Da gemäß § 35 Abs. 6 des Geschäftsordnungsgesetzes 1975 die Verhandlungen der Unterausschüsse, soweit nichts anderes beschlossen wird, vertraulich sind, könnte die Frage aufgeworfen werden, ob auch im Falle vertraulicher Verhandlungen im Unterausschuss diesem gegenüber die Amtsverschwiegenheit einzuhalten ist. Diese Frage ist zu bejahen. Art. 20 Abs. 3 B-VG verpflichtete nämlich die Organe der Bundesverwaltung unter den dort genannten Voraussetzungen ganz allgemein zur Amtsverschwiegenheit. Er sieht nicht etwa vor, dass der Amtsverschwiegenheit unterliegende Mitteilungen an Personen gemacht werden dürfen, die ihrerseits einem Vertraulichkeitsgebot unterliegen. Mangels einer solchen Bestimmung lässt sich aber aus der Vertraulichkeit der Verhandlungen eines parlamentarischen Unterausschusses für die Zulässigkeit der Durchbrechung der Amtsverschwiegenheit nichts gewinnen. Lediglich der Vollständigkeit halber wird darauf hingewiesen, dass auch die Einbeziehung der in Art. 22 B-VG geregelten Amtshilfeverpflichtung im vorliegenden Zusammenhang zu keinem anderen Ergebnis führen würde (vgl. dazu LAURER, aaO 32).
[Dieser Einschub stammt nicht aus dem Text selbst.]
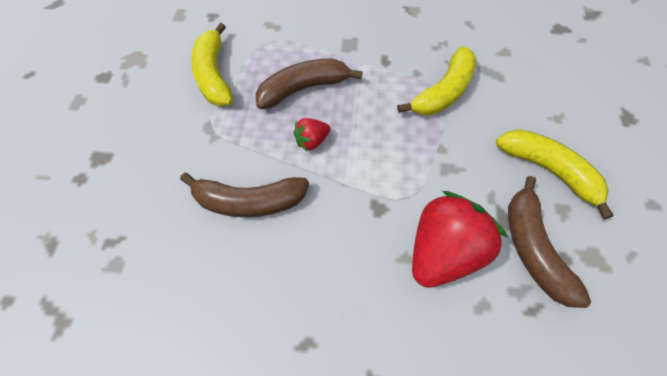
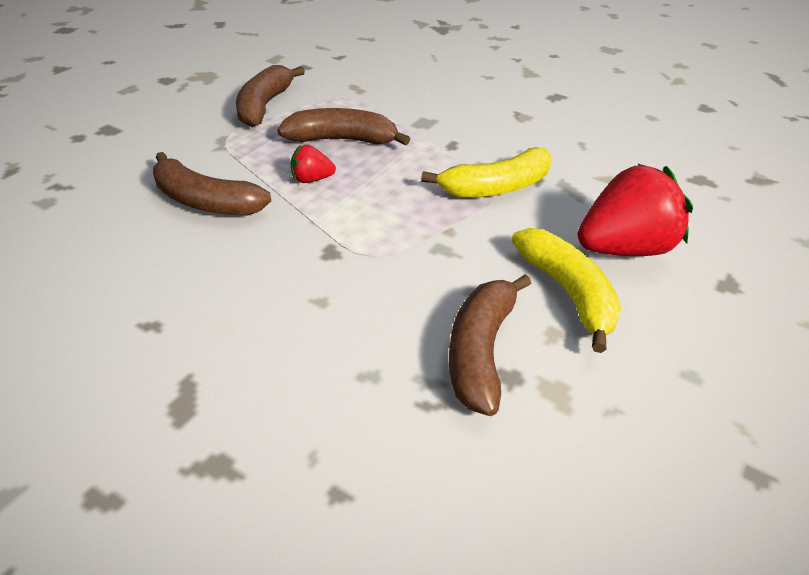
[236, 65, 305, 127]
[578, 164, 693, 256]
3.      Das Bundeskanzleramt-Verfassungsdienst möchte der Frage nicht weiter nachgehen, ob das gegenständliche Ersuchen des Unterausschusses des Landesverteidigungs­ausschusses auf Vorlage von Akten des Bundesministeriums für Landesverteidigung zulässigerweise auf § 40 des Geschäftsordnungsgesetzes gestützt werden kann (vgl. ATZWANGER – KOBZINA – ZÖGERNITZ, Nationalratsgeschäftsordnungsgesetz 1975, 118, FN 3).

4.      Das Bundeskanzleramt-Verfassungsdienst kommt aufgrund der dargelegten Erwägungen zu dem

Ergebnis:

         Der Bundesminister für Landesverteidigung ist gegenüber dem parlamentarischen Unterausschuss des Landesverteidigungsausschusses zur Amtsverschwiegenheit verpflichtet. Jene Teile des Kaufvertrages über die Luftraumüberwachungsflugzeuge, die nach seiner pflichtgemäßen Beurteilung, sei es im Interesse einer Partei, insbesondere des Herstellers, sei es im Interesse des Bundes, geheimzuhalten sind, sind auch gegenüber dem Unterausschuss des Landesverteidigungsausschusses geheimzuhalten; gleiches gilt für einschlägige „ressortinterne Ausarbeitungen“.